Further readings that give a holistic overview of the field of AI safety:

  1. Current work in AI alignment | Paul Christiano | EA Global: San Francisco 2019 (finish at 25:45) (25 mins)

    • We've covered a lot of topics in the course. This video puts them into perspective, showing how different solutions we’ve discussed over the last few weeks relate to the problems discussed during the first weeks of the course.

  2. An overview of 11 proposals for building safe advanced AI (Hubinger, 2020) (25 mins)

  3. Alignment Careers Guide (Rogers-Smith, 2022) (60 mins)

    • This article is long, but full of action-guiding advice which might help you to narrow in on what skills you might want to build, or what sort of long-term path in technical alignment you might want to pursue.

  4. Careers in Alignment (Ngo, 2022) (30 mins)

    • Ngo compiles a number of resources for thinking about careers in alignment research. Use this resource to get a sense of the career types that exist in technical alignment research, and to consider which paths suit and excite you.

  5. Levelling up in AI safety Research Engineering (Mukobi, 2022)

    • A helpful guide laying out some suggested steps for gaining skills towards an eventual role as a machine learning research engineer. These are highly applicable to many roles at alignment organisations.

Resource spotlight: 80,000 Hours

80,000 Hours is a nonprofit organization that provides research and guidance to help individuals make high-impact career choices. It offers a lot of useful resources for people interested in AI alignment, such as in-depth career guides for working in the fields of AI safety and AI policy, as well as individual coaching and podcast episodes with experienced AI safety researchers. In addition to AI alignment, the page provides in-depth overviews of several other fields that might have an outsized impact on the long-term future, such as preventing nuclear wars and catastrophic pandemics.

Resource spotlight: aisafety.training and aisafety.events

AI Safety Training and AI Safety Events are databases of training programs, courses, conferences, and other events for AI safety. They provide an overview of events all over the world and are excellent resources for finding follow-up courses and research programs to take your next steps in the field of AI safety after completing this course.

Exercises:

  1. Interpretability work on artificial neural networks is closely related to neuroscience work on human brains.

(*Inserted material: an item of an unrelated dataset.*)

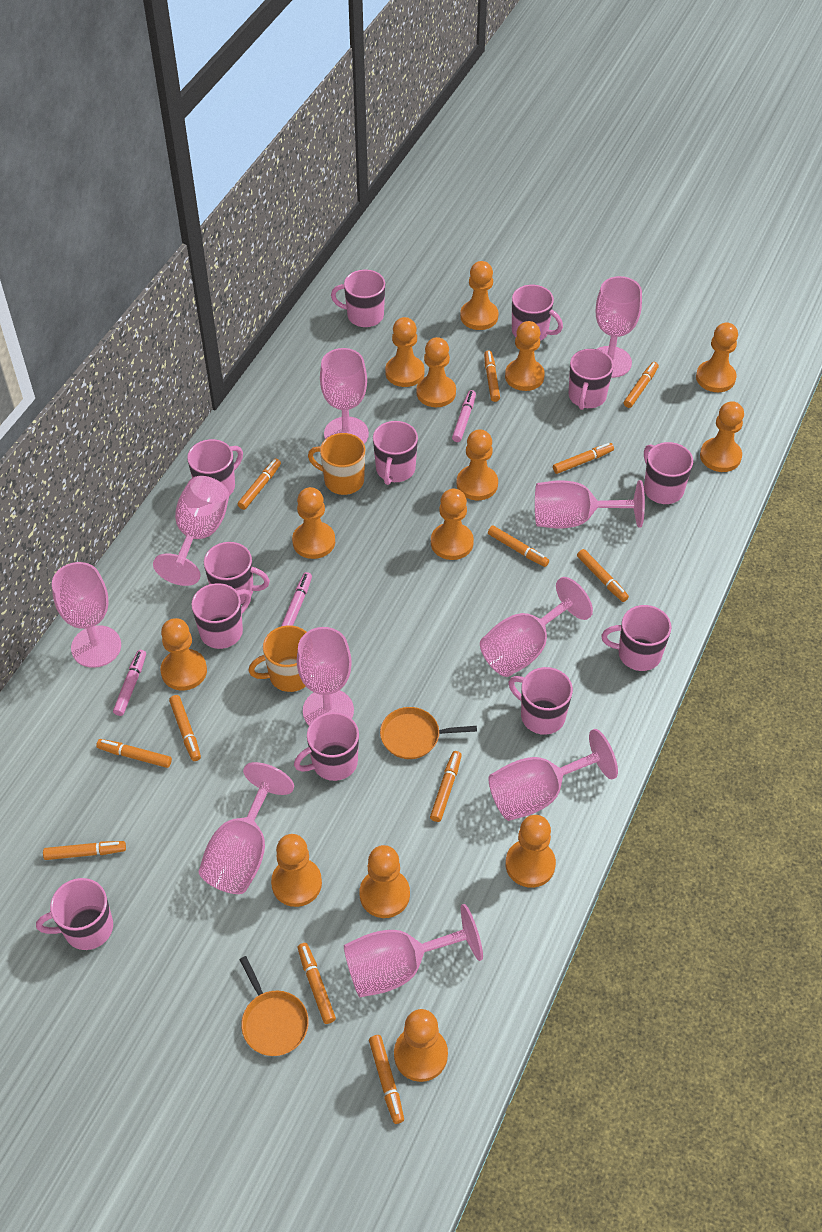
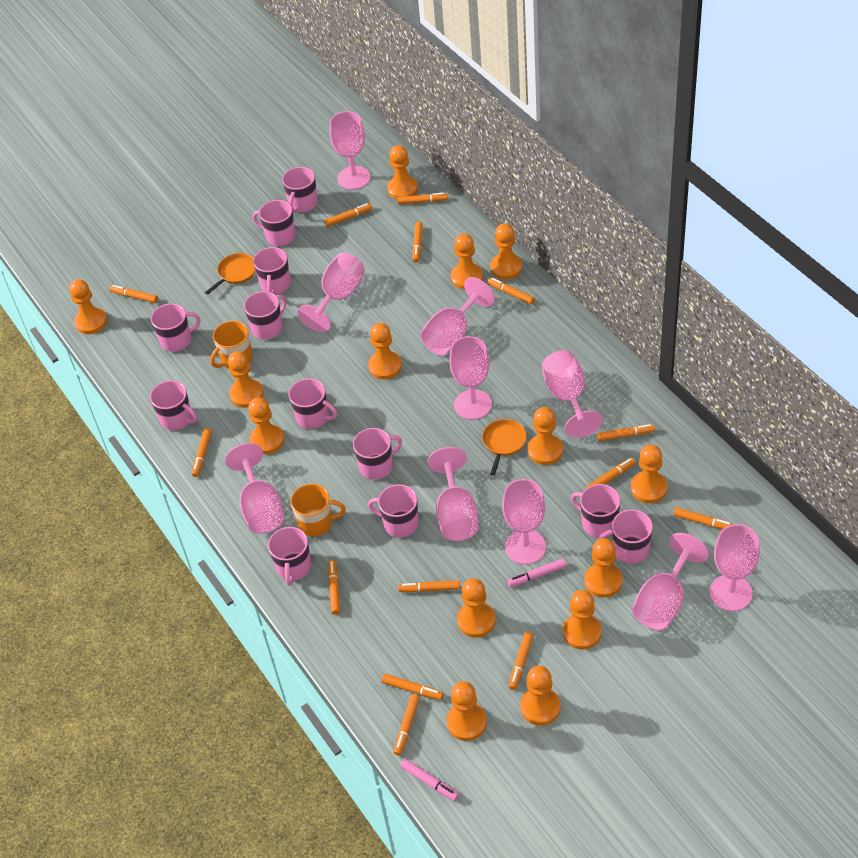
orange marker: 12 -> 14
pink marker: 3 -> 2

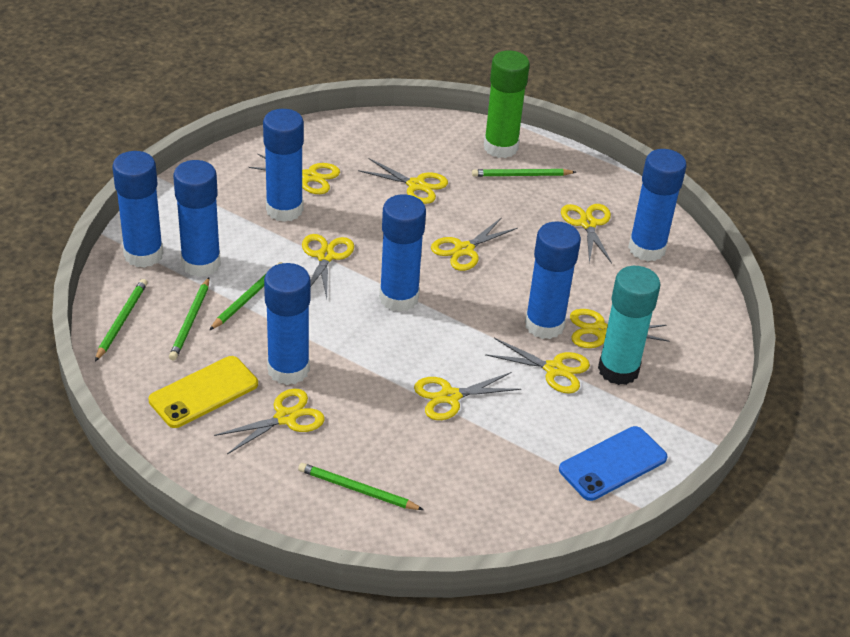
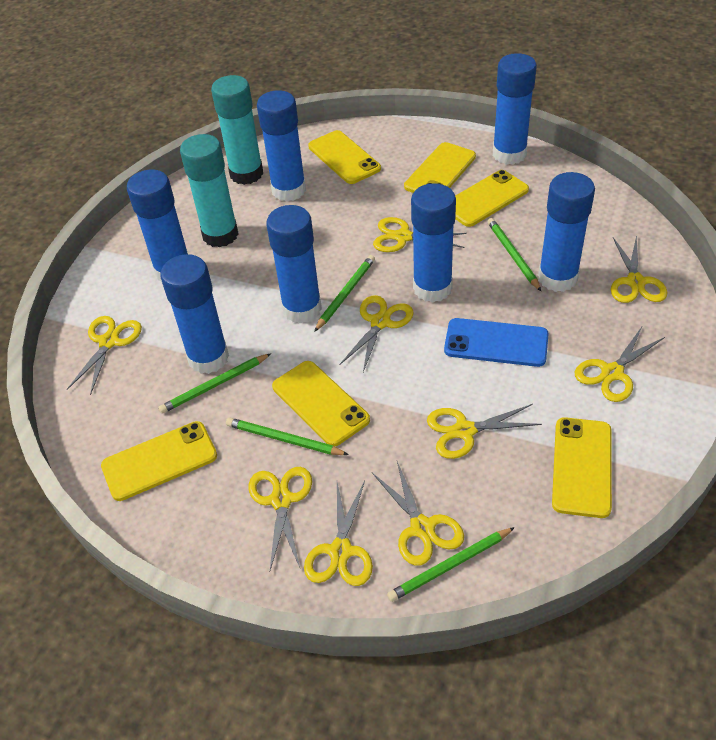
green glue stick: 1 -> 0
turquoise glue stick: 1 -> 2
yellow phone: 1 -> 6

Describe two ways in which the former is easier than the latter, and two ways in which it’s harder. Optionally, read this article by Chris Olah comparing the two.

  2. What are the individual tasks involved in machine learning research (or some other type of research important for technological progress)? Identify the parts of the process which have already been automated, the parts of the process which seem like they could plausibly soon be automated, and the parts of the process which seem hardest to automate.

  3. In what ways has humanity’s response to large-scale risks other than AI (e.g. nuclear weapons, pandemics) been better than we would have expected beforehand? In what ways has it been worse? What can we learn from this?